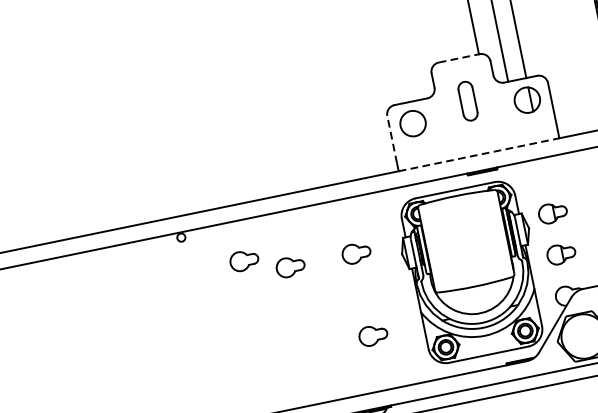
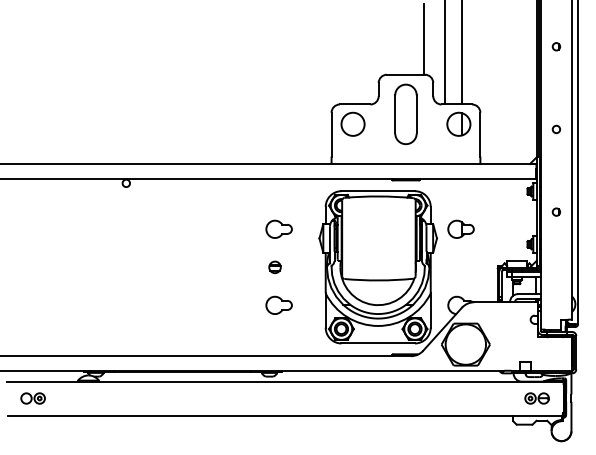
line: (459, 57) -> (406, 74), dashed -> solid
part: (467, 101) -> (405, 114), size x1.67
line: (392, 139) -> (331, 134), dashed -> solid
line: (479, 155) -> (406, 164), dashed -> solid
part: (560, 253) -> (460, 266), removed
part: (243, 259) -> (177, 214), removed
part: (289, 266) -> (217, 228), removed
part: (359, 294) -> (274, 266), added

_ _ _ _ _ _ _

■ **Your task**: Reproduce every record above exactly, but leave out the pictures.

■ **Output of the exercise**:
line: (459, 57) -> (406, 74), dashed -> solid
part: (467, 101) -> (405, 114), size x1.67
line: (392, 139) -> (331, 134), dashed -> solid
line: (479, 155) -> (406, 164), dashed -> solid
part: (560, 253) -> (460, 266), removed
part: (243, 259) -> (177, 214), removed
part: (289, 266) -> (217, 228), removed
part: (359, 294) -> (274, 266), added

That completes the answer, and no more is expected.